Broussard berrou aos quatro ventos que era o seu dinheiro e tempo que estava sendo gasto em DNF, e que se quisesse poderia ficar mais cinco anos sem lançar um jogo. A única pressão que tolerava era dos fãs, e na E3 de 2001 mostou mais um trailer. Seria a primeira aparição de DNF após três anos sem novidades.
O vídeo impressionou, e Broussard parecia ter atingido o seu objetivo: Tinha em mãos o game mais realista e espetacular já feito. Acontece que ainda não existia nenhum sinal de terminar o projeto. Broussard nunca chegou para sua equipe e disse a esperada frase: “Ok pessoal, é isso. Está ótimo, vamos lançar!”.
Então imagine o que acontece com uma equipe de 18 funcionários, muitos deles trabalhando no mesmo projeto durante toda a carreira profissional, e que continuavam sem nenhuma perspectiva de ver o sua obra ser lançada e poder colocar algo no currículo.
A debandada levou a maioria dos designers para produtoras concorrentes, e para segurá-los, Broussard ofereceu divisão nos lucros quando DNF fosse lançado. Sabendo do restante da história, hoje você daria risada dessa proposta, certo?
No final de 2006, com a relação com Scott Miller já desgastada e decidido a finalmente colocar DNF nas ruas, Broussard começou a contratar aos montes. Queria ajuda eficiente e rápida, praticamente dobrando a sua equipe para 35 funcionários.
Mas não era na quantidade que essa iniciativa se tornaria crucial, e sim em um nome específico: Brian Hook. Contratado para liderar a operação, abaixo de Broussard, foi o primeiro e único a peitar o chefe. Hook contestou as decisões de Broussard, negando a maioria dos constantes pedidos de alterações no projeto. Quando Broussard reclamou, Hook bateu o pé, e foi o primeiro funcionário a se colocar entre o chefe e seu amado game. Só assim foi possível avançar no desenvolvimento.
Quando tudo parecia finalmente no rumo, Broussard levou o golpe fatal em 26 de janeiro de 2009. Ele partiu para Nova York com uma cópia de “Duke Nukem Forever” debaixo do braço para mostrar aos executivos da Take-Two Interactive. O motivo: Pedir 6 milhões de dólares para finalizar o jogo.
O dinheiro da 3D Realms tinha acabado, e Broussard teve que se inclinar para a distribuidora que tinha torcido o nariz até então. Acontece que a Take-Two ofereceu apenas 2.5 milhões de dólares, contra-proposta rejeitada de imediato por Broussard e Miller.
Com a falta de acordo, a 3D Realms dispensou sua equipe e fechou as portas, não antes de Broussard e Miller serem processados pela Take-Two devido a incapacidade de entregar o produto combinado e quebra de contrato.

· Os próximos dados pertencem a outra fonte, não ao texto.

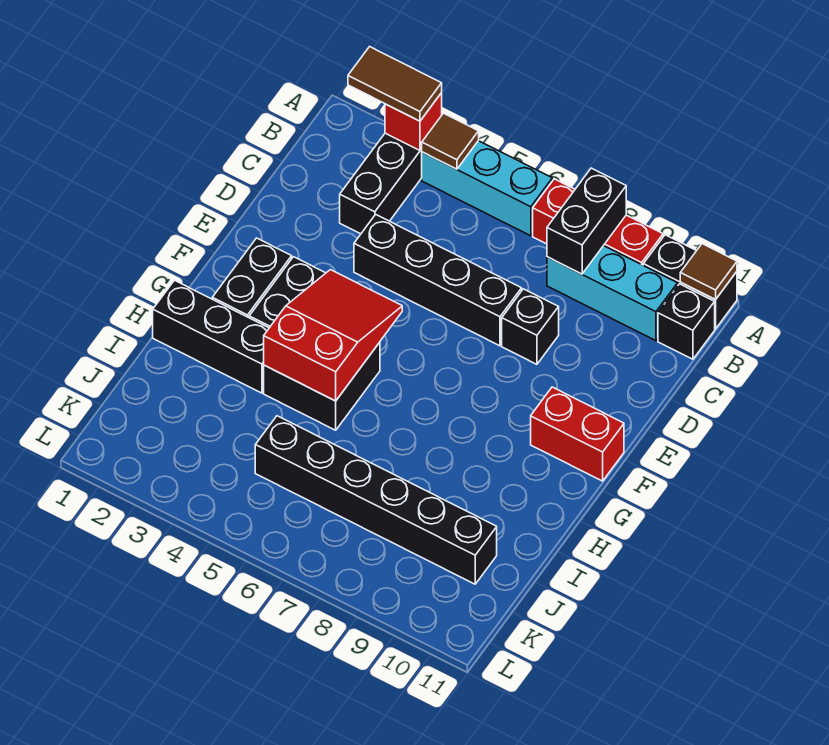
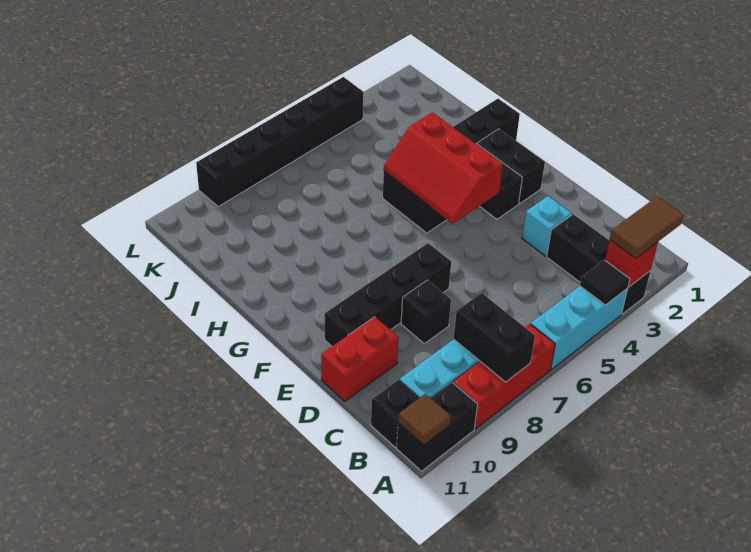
brown tile A4 level 2 -> black tile A4 level 2
none -> cyan brick D3 level 1
black brick D4:D7 level 1 -> black brick E7:E10 level 1
red slope F4:H5 level 2 top H -> red slope F4:H5 level 2 top 4
red brick F10:F11 level 1 -> red brick D10:D11 level 1
black brick J5:J10 level 1 -> black brick L4:L9 level 1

Em agosto de 2010, Broussard e Miller aceitaram passar o bastão para outra produtora, a Gearbox Software – responsável pelo ótimo “Borderlands” e pelas expansões de “Half Life” – abrindo mão de qualquer envolvimento e decisão posterior.
Com sua equipe de 70 pessoas, a Gearbox finalizou e lançou DNF em menos de um ano, realizando aquilo que parecia impossível: Passar em uma loja, ver o jogo na prateleira e poder levá-lo pra casa. Porém, cada um de seus conturbados anos, interrupções e mudanças na estrutura corporativa serão sentidas pelo jogador ao longo das fases.
O final frustrante dessa história talvez não signifique o fim da franquia, algo que só poderá ser analisado após os números iniciais de vendas de DNF. E se a qualidade do jogo não lhe dá motivos para comprar, talvez poder testemunhar o que afinal aconteceu com esse importante período da indústria dos games possa servir de incentivo.
O que fica de aprendizado é que o medo de falhar e a obsessão pelo produto perfeito podem ser perigosos. No caso de George Broussard e Scott Miller, houve o agravante de tentar superar o primeiro sucesso, algo que já vimos diversos artistas falharem.
Lembre-se: Quando você tiver uma boa ideia, é preciso saber a hora de deixá-la andar com as próprias pernas.